» **MATERIAL FOR THE TASK**
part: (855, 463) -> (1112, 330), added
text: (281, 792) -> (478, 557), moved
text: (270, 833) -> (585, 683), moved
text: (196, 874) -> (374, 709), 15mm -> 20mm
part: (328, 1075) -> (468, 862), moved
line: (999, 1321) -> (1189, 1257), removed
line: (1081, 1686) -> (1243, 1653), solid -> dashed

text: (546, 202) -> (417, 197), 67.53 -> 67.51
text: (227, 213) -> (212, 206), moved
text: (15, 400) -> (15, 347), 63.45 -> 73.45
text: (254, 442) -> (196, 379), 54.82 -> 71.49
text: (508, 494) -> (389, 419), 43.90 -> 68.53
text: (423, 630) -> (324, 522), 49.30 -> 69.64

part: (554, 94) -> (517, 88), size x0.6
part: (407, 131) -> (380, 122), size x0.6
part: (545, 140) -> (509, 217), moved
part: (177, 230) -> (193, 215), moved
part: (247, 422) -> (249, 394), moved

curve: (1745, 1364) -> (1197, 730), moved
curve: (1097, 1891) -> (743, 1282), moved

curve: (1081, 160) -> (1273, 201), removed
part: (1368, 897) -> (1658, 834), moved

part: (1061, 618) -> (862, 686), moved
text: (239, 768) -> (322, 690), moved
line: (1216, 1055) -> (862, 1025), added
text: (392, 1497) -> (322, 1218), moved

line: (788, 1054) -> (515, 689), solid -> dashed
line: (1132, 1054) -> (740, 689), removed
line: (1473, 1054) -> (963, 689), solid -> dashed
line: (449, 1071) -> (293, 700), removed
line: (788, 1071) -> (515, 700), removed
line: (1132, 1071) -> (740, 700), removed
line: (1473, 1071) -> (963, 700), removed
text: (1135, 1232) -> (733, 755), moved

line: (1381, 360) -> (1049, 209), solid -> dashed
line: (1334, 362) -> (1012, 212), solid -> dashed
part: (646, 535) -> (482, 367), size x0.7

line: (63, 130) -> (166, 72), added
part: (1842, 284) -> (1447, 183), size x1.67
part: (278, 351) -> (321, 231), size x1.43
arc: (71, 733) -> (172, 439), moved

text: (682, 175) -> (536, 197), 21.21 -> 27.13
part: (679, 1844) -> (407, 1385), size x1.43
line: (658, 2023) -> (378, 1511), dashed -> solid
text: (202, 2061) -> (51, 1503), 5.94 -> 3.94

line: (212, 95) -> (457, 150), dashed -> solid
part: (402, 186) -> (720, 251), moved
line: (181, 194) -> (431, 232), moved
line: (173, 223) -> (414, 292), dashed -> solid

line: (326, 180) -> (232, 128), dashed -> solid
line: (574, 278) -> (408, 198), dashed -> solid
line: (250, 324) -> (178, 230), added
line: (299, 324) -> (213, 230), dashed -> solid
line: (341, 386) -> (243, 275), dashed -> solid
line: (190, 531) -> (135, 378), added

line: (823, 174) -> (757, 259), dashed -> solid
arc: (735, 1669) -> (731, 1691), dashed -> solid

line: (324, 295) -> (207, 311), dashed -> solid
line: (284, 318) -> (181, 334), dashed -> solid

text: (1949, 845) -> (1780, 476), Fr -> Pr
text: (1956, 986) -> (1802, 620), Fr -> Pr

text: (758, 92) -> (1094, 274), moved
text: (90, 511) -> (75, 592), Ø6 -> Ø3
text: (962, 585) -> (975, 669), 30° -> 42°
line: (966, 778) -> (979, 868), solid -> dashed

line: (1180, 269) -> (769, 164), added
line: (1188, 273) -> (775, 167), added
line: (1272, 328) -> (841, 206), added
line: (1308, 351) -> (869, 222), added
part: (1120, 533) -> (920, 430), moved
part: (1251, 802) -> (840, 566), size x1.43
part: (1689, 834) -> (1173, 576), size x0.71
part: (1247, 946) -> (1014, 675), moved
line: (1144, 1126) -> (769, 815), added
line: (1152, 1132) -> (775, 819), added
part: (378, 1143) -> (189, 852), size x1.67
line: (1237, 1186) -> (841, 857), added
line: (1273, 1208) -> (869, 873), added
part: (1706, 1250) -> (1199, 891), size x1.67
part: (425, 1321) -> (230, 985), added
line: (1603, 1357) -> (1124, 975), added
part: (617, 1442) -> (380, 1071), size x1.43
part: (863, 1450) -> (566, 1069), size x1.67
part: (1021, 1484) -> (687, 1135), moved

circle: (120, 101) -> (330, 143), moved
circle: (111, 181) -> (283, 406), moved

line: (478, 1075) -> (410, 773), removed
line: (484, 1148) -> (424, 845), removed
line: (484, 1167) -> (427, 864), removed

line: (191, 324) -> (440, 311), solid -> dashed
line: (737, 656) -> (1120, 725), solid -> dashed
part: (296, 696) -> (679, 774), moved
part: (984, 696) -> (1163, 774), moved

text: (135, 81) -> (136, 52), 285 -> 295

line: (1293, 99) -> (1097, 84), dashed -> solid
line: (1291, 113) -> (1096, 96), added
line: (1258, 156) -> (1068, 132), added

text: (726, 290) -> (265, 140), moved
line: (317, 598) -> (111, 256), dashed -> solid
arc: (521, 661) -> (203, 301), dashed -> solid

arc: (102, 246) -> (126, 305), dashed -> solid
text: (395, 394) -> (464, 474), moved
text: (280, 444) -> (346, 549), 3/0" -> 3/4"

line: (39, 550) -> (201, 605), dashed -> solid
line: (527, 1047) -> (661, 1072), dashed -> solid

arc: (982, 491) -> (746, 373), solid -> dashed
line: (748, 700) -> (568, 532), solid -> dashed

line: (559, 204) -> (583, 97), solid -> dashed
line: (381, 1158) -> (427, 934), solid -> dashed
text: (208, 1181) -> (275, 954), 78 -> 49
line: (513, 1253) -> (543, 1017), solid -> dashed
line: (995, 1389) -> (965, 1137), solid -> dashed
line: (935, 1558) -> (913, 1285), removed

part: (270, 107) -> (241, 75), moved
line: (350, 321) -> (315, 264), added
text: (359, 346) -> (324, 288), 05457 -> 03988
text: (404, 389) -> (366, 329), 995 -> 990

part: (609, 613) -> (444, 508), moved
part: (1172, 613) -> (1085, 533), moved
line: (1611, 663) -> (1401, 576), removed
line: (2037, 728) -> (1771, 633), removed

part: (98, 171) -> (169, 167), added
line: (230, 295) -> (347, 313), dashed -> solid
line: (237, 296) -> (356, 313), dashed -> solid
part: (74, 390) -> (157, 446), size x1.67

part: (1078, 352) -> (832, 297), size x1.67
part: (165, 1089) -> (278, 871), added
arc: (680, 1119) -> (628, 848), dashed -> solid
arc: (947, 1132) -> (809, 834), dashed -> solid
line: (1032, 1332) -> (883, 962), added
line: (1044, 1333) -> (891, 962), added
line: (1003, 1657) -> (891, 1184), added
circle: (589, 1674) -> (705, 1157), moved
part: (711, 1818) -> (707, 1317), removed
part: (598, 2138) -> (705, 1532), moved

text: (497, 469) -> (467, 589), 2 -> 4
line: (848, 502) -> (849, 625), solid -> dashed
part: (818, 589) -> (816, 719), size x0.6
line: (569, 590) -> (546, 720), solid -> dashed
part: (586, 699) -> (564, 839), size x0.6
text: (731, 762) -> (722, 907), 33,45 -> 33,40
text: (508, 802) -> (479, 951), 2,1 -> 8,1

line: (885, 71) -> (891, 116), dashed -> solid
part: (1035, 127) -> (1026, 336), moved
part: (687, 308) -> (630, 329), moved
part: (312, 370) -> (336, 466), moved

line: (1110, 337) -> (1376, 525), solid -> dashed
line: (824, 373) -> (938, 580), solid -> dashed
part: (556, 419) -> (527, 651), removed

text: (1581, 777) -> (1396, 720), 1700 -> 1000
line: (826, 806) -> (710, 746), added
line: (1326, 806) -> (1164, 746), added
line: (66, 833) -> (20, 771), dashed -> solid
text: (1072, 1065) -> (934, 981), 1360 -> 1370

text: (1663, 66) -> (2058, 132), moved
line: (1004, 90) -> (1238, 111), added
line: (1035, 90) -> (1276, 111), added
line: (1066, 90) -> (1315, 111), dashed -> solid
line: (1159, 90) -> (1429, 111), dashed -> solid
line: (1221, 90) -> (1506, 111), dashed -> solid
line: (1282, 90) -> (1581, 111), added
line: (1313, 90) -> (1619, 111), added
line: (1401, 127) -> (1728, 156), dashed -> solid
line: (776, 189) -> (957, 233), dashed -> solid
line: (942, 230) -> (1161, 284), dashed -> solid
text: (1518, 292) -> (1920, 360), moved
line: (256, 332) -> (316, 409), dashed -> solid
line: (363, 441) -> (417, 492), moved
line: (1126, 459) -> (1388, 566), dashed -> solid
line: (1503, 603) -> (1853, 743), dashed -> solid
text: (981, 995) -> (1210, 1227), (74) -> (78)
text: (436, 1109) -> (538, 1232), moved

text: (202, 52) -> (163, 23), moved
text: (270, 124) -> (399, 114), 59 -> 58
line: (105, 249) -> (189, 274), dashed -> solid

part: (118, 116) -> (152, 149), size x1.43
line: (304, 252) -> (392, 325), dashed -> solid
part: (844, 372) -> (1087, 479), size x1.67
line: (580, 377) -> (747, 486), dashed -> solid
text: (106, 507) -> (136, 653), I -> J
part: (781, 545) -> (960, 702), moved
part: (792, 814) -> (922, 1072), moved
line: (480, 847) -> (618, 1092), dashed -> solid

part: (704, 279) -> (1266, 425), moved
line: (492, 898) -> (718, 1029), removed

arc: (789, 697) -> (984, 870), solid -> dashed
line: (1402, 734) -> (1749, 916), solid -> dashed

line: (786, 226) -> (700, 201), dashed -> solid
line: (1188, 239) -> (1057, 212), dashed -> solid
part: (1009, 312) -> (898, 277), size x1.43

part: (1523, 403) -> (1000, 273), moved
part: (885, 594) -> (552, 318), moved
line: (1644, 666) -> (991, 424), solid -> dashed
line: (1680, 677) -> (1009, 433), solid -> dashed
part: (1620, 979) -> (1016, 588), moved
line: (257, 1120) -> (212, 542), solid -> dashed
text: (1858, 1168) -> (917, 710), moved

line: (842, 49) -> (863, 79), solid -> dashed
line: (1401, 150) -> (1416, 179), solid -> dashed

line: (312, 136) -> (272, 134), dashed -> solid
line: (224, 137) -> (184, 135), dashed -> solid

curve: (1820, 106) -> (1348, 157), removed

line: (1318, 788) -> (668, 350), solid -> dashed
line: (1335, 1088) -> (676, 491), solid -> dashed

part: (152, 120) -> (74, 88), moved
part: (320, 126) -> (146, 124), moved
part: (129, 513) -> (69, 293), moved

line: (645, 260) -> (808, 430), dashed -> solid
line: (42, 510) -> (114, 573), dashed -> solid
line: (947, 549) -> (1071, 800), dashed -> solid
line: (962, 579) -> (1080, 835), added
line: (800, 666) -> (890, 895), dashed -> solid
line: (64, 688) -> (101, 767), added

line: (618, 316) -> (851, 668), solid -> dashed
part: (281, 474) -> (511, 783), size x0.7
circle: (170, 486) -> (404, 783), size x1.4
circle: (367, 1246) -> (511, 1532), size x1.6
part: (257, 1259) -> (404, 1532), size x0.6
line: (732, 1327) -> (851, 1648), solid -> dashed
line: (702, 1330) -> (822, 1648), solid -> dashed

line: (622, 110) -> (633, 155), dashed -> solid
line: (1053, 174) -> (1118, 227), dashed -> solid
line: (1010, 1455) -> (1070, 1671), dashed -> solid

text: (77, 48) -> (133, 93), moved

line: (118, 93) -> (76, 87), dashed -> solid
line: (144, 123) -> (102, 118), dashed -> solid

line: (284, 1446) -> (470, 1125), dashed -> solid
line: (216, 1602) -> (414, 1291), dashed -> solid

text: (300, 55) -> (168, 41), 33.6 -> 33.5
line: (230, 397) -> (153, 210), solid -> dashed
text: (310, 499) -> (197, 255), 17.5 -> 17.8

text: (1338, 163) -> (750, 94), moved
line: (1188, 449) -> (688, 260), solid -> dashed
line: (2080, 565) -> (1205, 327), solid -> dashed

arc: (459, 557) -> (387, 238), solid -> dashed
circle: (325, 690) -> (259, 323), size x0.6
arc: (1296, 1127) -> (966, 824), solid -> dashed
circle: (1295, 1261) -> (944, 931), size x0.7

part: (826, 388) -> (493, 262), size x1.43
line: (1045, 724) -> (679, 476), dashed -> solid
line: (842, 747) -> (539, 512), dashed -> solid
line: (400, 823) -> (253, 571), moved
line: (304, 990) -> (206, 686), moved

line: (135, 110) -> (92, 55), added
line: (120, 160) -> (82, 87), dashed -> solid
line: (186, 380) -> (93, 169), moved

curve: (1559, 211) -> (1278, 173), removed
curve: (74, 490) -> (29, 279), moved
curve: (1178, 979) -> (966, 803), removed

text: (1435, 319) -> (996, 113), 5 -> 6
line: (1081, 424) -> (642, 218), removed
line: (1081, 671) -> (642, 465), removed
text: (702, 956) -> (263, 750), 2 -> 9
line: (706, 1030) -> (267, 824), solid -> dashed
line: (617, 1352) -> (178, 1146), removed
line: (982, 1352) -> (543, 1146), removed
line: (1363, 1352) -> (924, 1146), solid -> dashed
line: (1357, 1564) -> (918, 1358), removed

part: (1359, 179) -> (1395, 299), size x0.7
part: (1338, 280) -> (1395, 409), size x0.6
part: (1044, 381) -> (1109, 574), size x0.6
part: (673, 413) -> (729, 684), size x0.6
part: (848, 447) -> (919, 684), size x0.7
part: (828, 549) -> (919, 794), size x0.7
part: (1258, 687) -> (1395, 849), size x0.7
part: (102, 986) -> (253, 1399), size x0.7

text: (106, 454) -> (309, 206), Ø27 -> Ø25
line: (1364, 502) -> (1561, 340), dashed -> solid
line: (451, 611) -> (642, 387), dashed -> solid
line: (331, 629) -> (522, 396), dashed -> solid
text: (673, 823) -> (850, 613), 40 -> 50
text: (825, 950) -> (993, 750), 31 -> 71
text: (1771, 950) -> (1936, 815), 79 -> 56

» **WORK INSTRUCTIONS**
Among the entries above, find the line with "arc: (1296, 1127)" and the line with "curve: (1178, 979) -> (966, 803), removed"; give again exactly these two lines and all lines between them.

» **WRITTEN ANSWER**
arc: (1296, 1127) -> (966, 824), solid -> dashed
circle: (1295, 1261) -> (944, 931), size x0.7

part: (826, 388) -> (493, 262), size x1.43
line: (1045, 724) -> (679, 476), dashed -> solid
line: (842, 747) -> (539, 512), dashed -> solid
line: (400, 823) -> (253, 571), moved
line: (304, 990) -> (206, 686), moved

line: (135, 110) -> (92, 55), added
line: (120, 160) -> (82, 87), dashed -> solid
line: (186, 380) -> (93, 169), moved

curve: (1559, 211) -> (1278, 173), removed
curve: (74, 490) -> (29, 279), moved
curve: (1178, 979) -> (966, 803), removed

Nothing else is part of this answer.